Sex Scandal: The Private Parts of Victorian Fiction, by William A. Cohen. Duke $16.95

Remarkably well written, thoroughly researched, titilating, tantalizing, and sober, Cohen’s study takes the reader on a joyride through a handful of turn-of-the-century sex scandals, including the Cleveland Street affair, the Mordaunt divorce, and the Oscar Wilde trials. The book opens with a useful and intelligent definition of scandal—particularly timely at the current fin de siecle— which distinguishes it from the less sexual connotations of sensation and gossip, and ends with a brillant chapter on Wilde and James and the conflation of literary and sexual discourse. While Cohen does discuss in a limited way the conflicts of class and celebrity that often brought outrage to Victorian England, his chief concern here is sexual identity and transgression, and, more specifically, the furor caused by rumors of male homosexuality.Sex Scandal’s footnote-laden style is oftentimes demanding on the reader’s attention, but the work is packed with useful citations and references, not to mention clever insights. For the “Works Cited” alone, but also for the author’s perceptiveness, Cohen’s book is well worth the price of admission.

LIVES AND LETTERS The Long Affair: Thomas Jefferson and the French Revolution, 1785—1800, by Conor Cruise O’Brien. Chicago $29.95

The Long Affair is a polemic operating on several levels. It offers meditations on Jefferson’s support for the French Revolution, combined with harsh indictments of his thinking about race and slavery O’Brien is also critical of the tendency he detects in some of Jefferson’s biographers and editors to mislead their readers about the true import of Jefferson’s writings.

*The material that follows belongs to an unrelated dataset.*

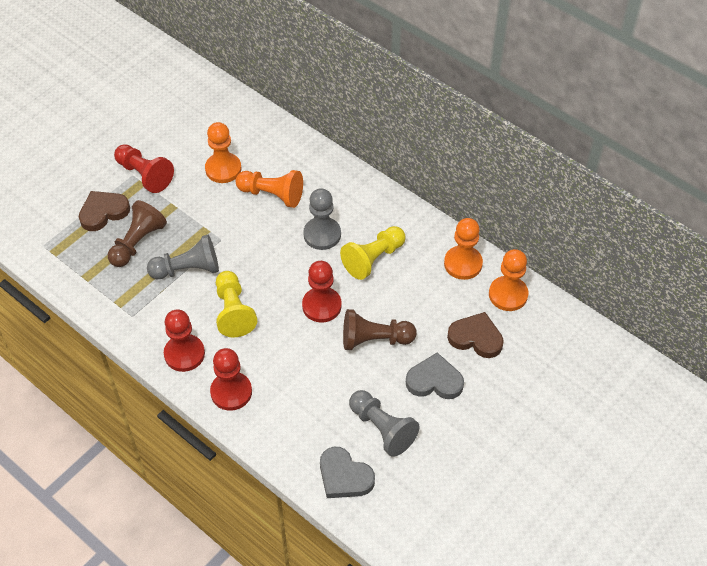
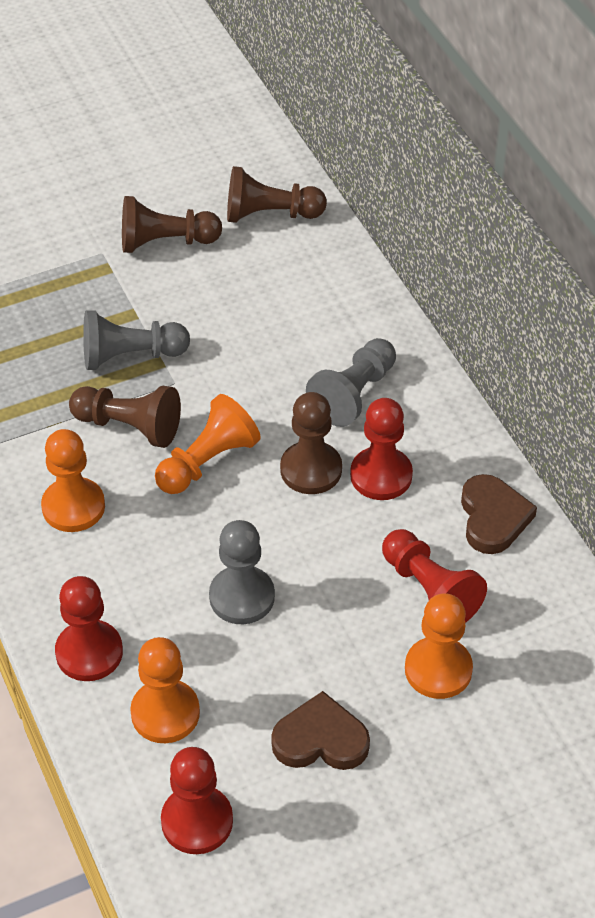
brown pawn: 2 -> 4
grey heart: 2 -> 0
yellow pawn: 2 -> 0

This line of argument leads O’Brien to reinterpret the Virginian as an ideological terrorist, who, ‘were he alive today, would support the deeds of Pol Pot in Cambodia. In turn, this conclusion justifies O’Brien’s call for Jefferson’s expulsion from the temple of American “civil religion” on the grounds that his racism and his defense of terror make him an unfit icon for a multicultural society. O’Brien thus emerges as a latter-day Edmund Burke, rehashing the debate with Thomas Paine about the merits of radical change as opposed to the orderly preservation of valuable traditions. Jefferson scholars will find little that is new in this book, except the rhetorical extravagance of its author’s more extreme claims. Other readers may be provoked into debating O’Brien’s arguments, but few, ultimately, will be persuaded by them.

Rebecca West: A Life, by Carl Rollyson. Scribner $35

Best known in America for her magnificent book on Yugoslavia (Black Lamb and Grey Falcon) and her long-term affair with H.G.Wells, Rebecca West led a life remarkable for its sheer intelligent vivacity. Too conservative for the left and too liberal for the right, she won the admiration of both for her sheer brilliance and uncompromising intellectual honesty. Overshadowed to some extent by Hannah Arendt as a commentator on postwar politics, she nevertheless preserved a place of honor in a variety of intellectual and cultural circles on both sides of the Atlantic. Rollyson has done well by her.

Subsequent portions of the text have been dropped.